この章では、WebLogic Serverでの様々なXA JDBCドライバの使用方法について説明します。

XAドライバの概要

この項では、分散トランザクションにおけるWebLogic ServerでのXA JDBCドライバの使い方について説明します。これらのドライバは、WebLogic Server接続プールとDBMSの間の接続を提供します。分散トランザクションで使用するドライバは、後に「/XA」が続くドライバ名(Oracle Thin/XA Driverなど)によって指定されます。

XAドライバの表

次の表に、これらのJDBC/XAドライバをWebLogic Serverで使用する場合の確認済の機能について示します。

表10-1 2層JDBC/XAドライバ

ドライバ/データベースのバージョン 説明

Oracle Thin Driver XA

「Oracle Thin/XA Driverの使い方」を参照してください。

Sybase jConnect/XA

  • バージョン6.0

  • バージョン5.5

  • Adaptive Server Enterprise 12.0

「Sybase jConnect 5.5および6.0/XA Driverの使い方」を参照してください。


Oracle Thin/XA Driverの使い方

WebLogic Serverに付属するOracle Thin Driver 10gは事前に構成され、そのまま使用できる状態になっています。ドライバを更新する場合や異なるバージョンを使用する場合は、『Oracle WebLogic Server JDBCのプログラミング』の「Oracle Thin DriverでのOracle拡張機能の使用」を参照してください。

WebLogic ServerでOracle Thin/XA Driverを使用するための情報を以下の節で示します。

Oracle Thin/XA Driverのソフトウェア要件

Oracle Thin/XA Driverのソフトウェア要件は次のとおりです。

  • Java 2 SDK 1.4.x以降。


    注意:

    Java 2 SDK 1.4.Xで使用できるバージョンは、Oracle Thin Driver 10gおよび9.2 (ojdbc14.jar)のみです。

  • XAトランザクション・サポート用に構成されたOracleサーバー。

Oracle Thin/XA Driverの環境の設定

以下の節では、Oracle Thin/XA Driverの環境を設定する方法について説明します。

WebLogic Serverの構成

『Oracle WebLogic Server JDBCのプログラミング』の「Oracle Thin DriverでのOracle拡張機能の使用」を参照してください。

XAのデータベース・サーバーでの有効化

XA用のデータベースを準備するには、以下の操作を実行します。

  1. システム・ユーザーとしてsqlplusにログオンします(sqlplus sys/CHANGE_ON_INSTALL@<DATABASE ALIAS NAME>など)。

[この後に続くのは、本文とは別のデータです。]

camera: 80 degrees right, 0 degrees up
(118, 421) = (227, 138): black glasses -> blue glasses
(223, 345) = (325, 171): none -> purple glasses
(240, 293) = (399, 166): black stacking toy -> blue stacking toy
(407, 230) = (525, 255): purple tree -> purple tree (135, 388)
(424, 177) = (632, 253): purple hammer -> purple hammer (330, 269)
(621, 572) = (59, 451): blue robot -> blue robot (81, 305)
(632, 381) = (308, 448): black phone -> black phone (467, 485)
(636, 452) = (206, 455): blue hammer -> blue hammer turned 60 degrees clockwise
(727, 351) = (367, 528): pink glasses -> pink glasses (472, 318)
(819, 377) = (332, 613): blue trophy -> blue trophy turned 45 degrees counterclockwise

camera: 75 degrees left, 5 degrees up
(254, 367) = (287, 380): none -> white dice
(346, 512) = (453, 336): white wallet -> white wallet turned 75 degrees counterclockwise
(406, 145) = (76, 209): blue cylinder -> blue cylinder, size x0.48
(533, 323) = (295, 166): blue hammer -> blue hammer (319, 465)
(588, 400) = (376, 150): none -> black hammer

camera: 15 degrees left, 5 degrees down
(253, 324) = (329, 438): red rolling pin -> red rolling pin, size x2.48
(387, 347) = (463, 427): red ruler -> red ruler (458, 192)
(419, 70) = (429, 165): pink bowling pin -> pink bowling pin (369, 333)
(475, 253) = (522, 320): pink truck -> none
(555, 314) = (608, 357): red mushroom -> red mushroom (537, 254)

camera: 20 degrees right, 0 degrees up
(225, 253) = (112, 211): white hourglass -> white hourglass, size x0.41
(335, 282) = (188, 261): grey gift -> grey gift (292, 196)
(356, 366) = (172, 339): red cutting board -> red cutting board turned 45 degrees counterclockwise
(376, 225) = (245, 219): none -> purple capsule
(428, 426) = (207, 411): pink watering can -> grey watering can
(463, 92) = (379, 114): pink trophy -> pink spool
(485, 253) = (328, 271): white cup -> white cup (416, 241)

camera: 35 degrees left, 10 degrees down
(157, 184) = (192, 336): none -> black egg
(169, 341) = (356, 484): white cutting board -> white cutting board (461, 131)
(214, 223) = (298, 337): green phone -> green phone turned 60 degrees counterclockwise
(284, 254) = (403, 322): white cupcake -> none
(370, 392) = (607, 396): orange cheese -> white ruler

  2. 次のコマンドを実行します。@xaview.sql

    スクリプトxaview.sqlは、$ORACLE_HOME/rdbms/adminディレクトリにあります。

  3. 以下の権限を与えます。

    • grant select on v$xatrans$ to public (or <user>);

    • grant select on pending_trans$ to public;

    • grant select on dba_2pc_pending to public;

    • grant select on dba_pending_transactions to public;

    • (Oracle Thin driver 10.1.0.3以降をお使いの場合)

      grant execute on dbms_system to <user>;

上の手順をデータベース・サーバー上で実行しない場合、通常のXAデータベース問合せと更新は正常に動作できます。ただし、クラッシュ後の再起動に続き、WebLogic Serverトランザクション・マネージャがリカバリを行うときに、OracleリソースのリカバリはXAER_RMERRになり失敗します。クラッシュのリカバリは、XAリソースに対する標準的な処理です。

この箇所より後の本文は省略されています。